Оказалось, в точно таком же шкафу, как и в соседнем доме. Только тут улов значительно 'жирнее'. Три симоновских карабина, АКМС, ещё одна 'мелкашка', два ружья, обрез. Если добавить к этому два ПМ и 'марголин', найденные на убитых перед воротами, то получается неплохой склад вооружений. И патроны. Ружейные, автоматная 'семёрка', пистолетные, мелкашечные. Одних только 7,62х39, пожалуй, больше половины цинка наберётся.
— Костя, собери всех баб, возьми с собой Сашку, и отвезите их на 'Весте' к какой-нибудь подружке, какую они укажут. Заодно и прошерстите на предмет оружия хаты, в которых эти уроды обитали, — распорядился лёлька.
— Не проедут они уже на пузотёрке, — встрял двоюродный дед. — Вон, пусть Медведь возьмёт 'Ваську'. На нём ещё можно прорваться.
Бандитские подстилки выглядели перепуганными. И в один голос согласились, чтобы мы их высадили возле дома, где я пристрелил первого 'одиночку'. Его тела перед воротами уже не было, сама калитка заперта.
— Лиля, открой, это мы, Света, Марина и Динара! Нам переночевать негде!
— Девочки, у меня Толика убили! Буба и Лысый. Наверное, Сорока велел. Вызвали к нему и прямо у ворот застрелили.
Женщина обмерла, увидев за спиной подружек наши с Сашкой фигуры.
— Это были не Буба с Лысым. Их, наверное, тоже убили. Как и всех остальных. Вот эти.
— Лиля, какое-то оружие и патроны у твоего Толика в доме остались?
Я не проявляю агрессивности, чтобы дамочка вовсе не рухнула от испуга.
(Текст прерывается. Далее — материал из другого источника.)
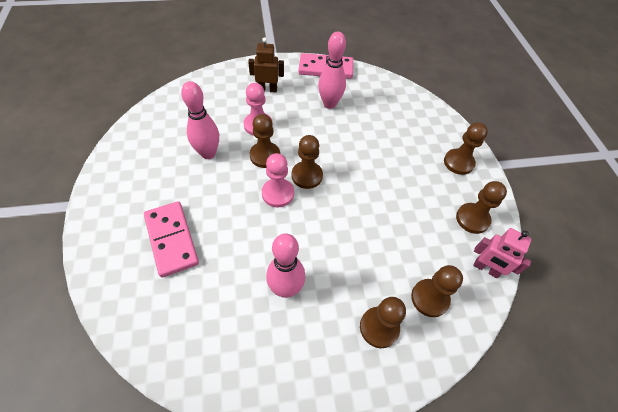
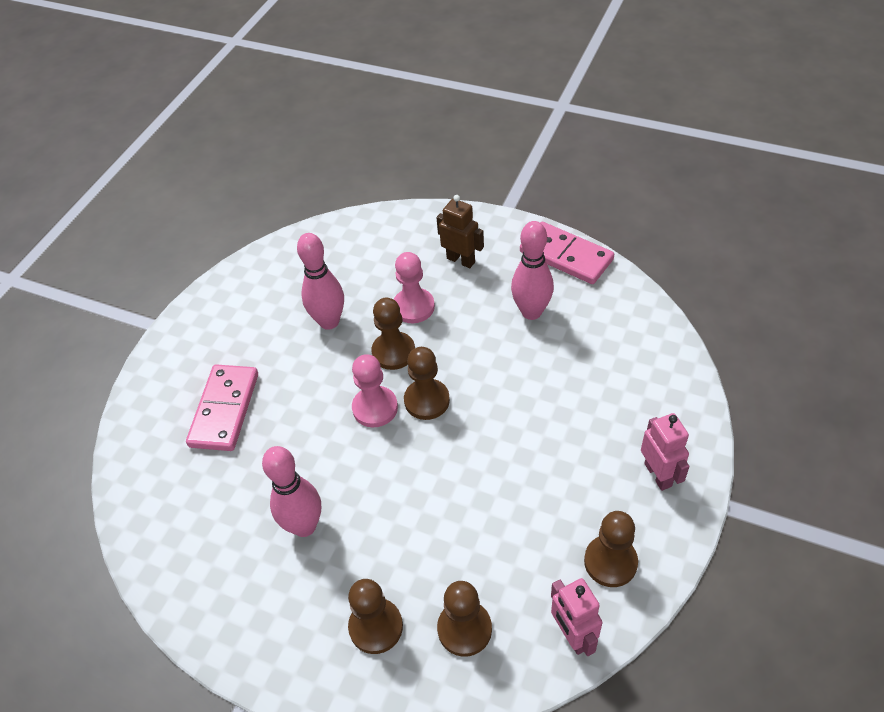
camera: 40 degrees right, 5 degrees down
(458, 162) = (658, 474): brown pawn -> pink robot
Всё отдала без разговоров. Ружьё и патроны к нему.
Самой непокладистой оказалась та, у которой мужик сегодня дежурит на автозаправке.
— Мне что, тебя вместе с избой сжечь? — рявкнул я, и лишь после этого дверь на крылечко открылась, но в щель просунулся ружейный ствол.
Удар по стволу снизу вверх, грохот выстрела, звон металлического листа над крылечком, звук падающего тела и стон. А сзади зашипел мой двоюродный дядя, который старше меня всего-то на пару лет.
Женщину просто снесло отдачей выстрела, и я без проблем поднял с пола ружьё.
— Костя, глянь, что у меня со щекой и ухом.
Я посветил фонариком на окровавленное лицо Сашки. На щеке три или четыре дырки, из которых сочится кровь, в ухе два сквозных отверстия, диаметром миллиметра по полтора. Похоже, мелкая утиная дробь срикошетила от металлического навеса и зацепила его. Так что Ольке пришлось снова поработать, когда мы с Медведем вернулись в коттеджи.
— Вытаскивать дробины не буду, — отказалась она. — Это же пол-лица надо разреза́ть! Если не загноится, то ничего страшного.
— А если загноится? — поморщился здоровой половиной лица Санька.
— Тогда и придумаю, что делать.
Крёстный тоже оценил ранки и заявил, что дробины лучше пока не трогать.
— Дядя Витя, я хочу в мамином доме переночевать, — объявила вдруг ему Ольга.
— Не сегодня, — покачал тот головой. — Он же промёрз, печка его только к утру прогреет. Да и пока опасно одну тебя туда отпускать.
— А когда? Мы же сюда не навсегда приехали...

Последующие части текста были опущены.